Different Hadoop distributions use different protocol versions. Snakebite defaults to 9, but this can be set by passing in the hadoop_version parameter to the constructor.

Parameters:
  • host (string) – Hostname or IP address of the NameNode
  • port (int) – RPC Port of the NameNode
  • hadoop_version (int) – What hadoop protocol version should be used (default: 9)
  • use_trash (boolean) – Use a trash when removing files.
  • effective_user (string) – Effective user for the HDFS operations (default: None - current user)
  • use_sasl (boolean) – Use SASL authentication or not
  • hdfs_namenode_principal (string) – Kerberos principal to use for HDFS
  • sock_connect_timeout (int) – Socket connection timeout in seconds
  • sock_request_timeout (int) – Request timeout in seconds
  • use_datanode_hostname (boolean) – Use hostname instead of IP address to commuicate with datanodes
cat(paths, check_crc=False)

Fetch all files that match the source file pattern and display their content on stdout.

Parameters:
  • paths (list of strings) – Paths to display
  • check_crc (boolean) – Check for checksum errors
Returns:

a generator that yields strings

chgrp(paths, group, recurse=False)

Change the group of paths.

Parameters:
  • paths (list) – List of paths to chgrp
  • group – New group
  • recurse (boolean) – Recursive chgrp
Returns:

a generator that yields dictionaries

chmod(paths, mode, recurse=False)

Change the mode for paths. This returns a list of maps containing the resut of the operation.

Parameters:
  • paths (list) – List of paths to chmod
  • mode (int) – Octal mode (e.g. 0o755)
  • recurse (boolean) – Recursive chmod
Returns:

a generator that yields dictionaries

Note

The top level directory is always included when recurse=True

chown(paths, owner, recurse=False)

Change the owner for paths. The owner can be specified as user or user:group

Parameters:
  • paths (list) – List of paths to chmod
  • owner (string) – New owner
  • recurse (boolean) – Recursive chown
Returns:

a generator that yields dictionaries

This always include the toplevel when recursing.
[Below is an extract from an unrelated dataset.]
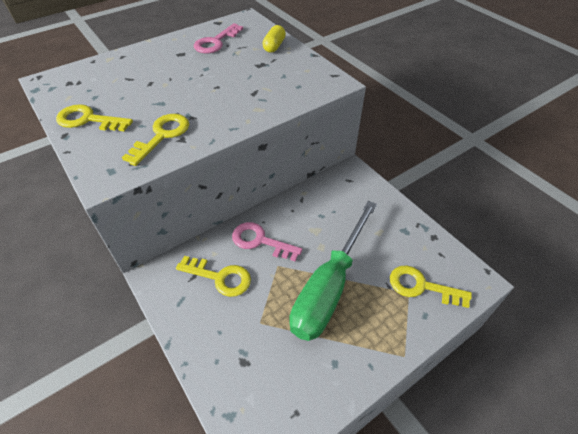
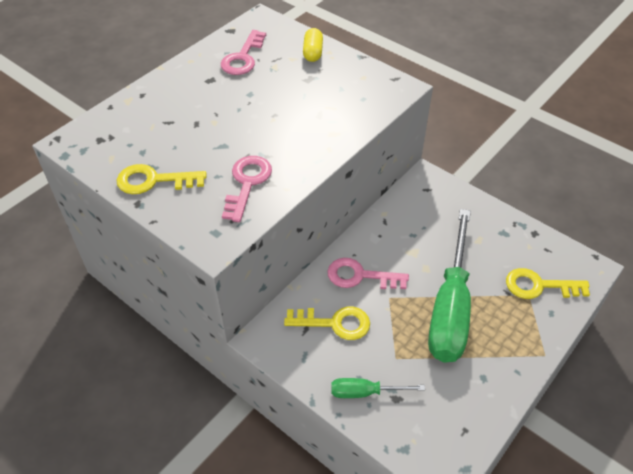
camera: 15 degrees left, 0 degrees up
(162, 136) = (247, 183): yellow key -> pink key
(218, 348) = (365, 392): none -> green screwdriver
copyToLocal(paths, dst, check_crc=False)

Copy files that match the file source pattern to the local name. Source is kept. When copying multiple, files, the destination must be a directory.

Parameters:
  • paths (list of strings) – Paths to copy
  • dst (string) – Destination path
  • check_crc (boolean) – Check for checksum errors
Returns:

a generator that yields strings

count(paths)

Count files in a path

Parameters:paths (list) – List of paths to count
Returns:a generator that yields dictionaries

Examples:

>>> list(client.count(['/']))
[{'spaceConsumed': 260185L, 'quota': 2147483647L, 'spaceQuota': 18446744073709551615L, 'length': 260185L, 'directoryCount': 9L, 'path': '/', 'fileCount': 34L}]
delete(paths, recurse=False)

Delete paths

Parameters:
  • paths (list) – Paths to delete
  • recurse (boolean) – Recursive delete (use with care!)
Returns:

a generator that yields dictionaries

Note

Recursive deletion uses the NameNode recursive deletion functionality instead of letting the client recurse. Hadoops client recurses by itself and thus showing all files and directories that are deleted. Snakebite doesn’t.

df()

Get FS information

Returns:a dictionary

Examples:

>>> client.df()
{'used': 491520L, 'capacity': 120137519104L, 'under_replicated': 0L, 'missing_blocks': 0L, 'filesystem': 'hdfs://localhost:8020', 'remaining': 19669295104L, 'corrupt_blocks': 0L}
du(paths, include_toplevel=False, include_children=True)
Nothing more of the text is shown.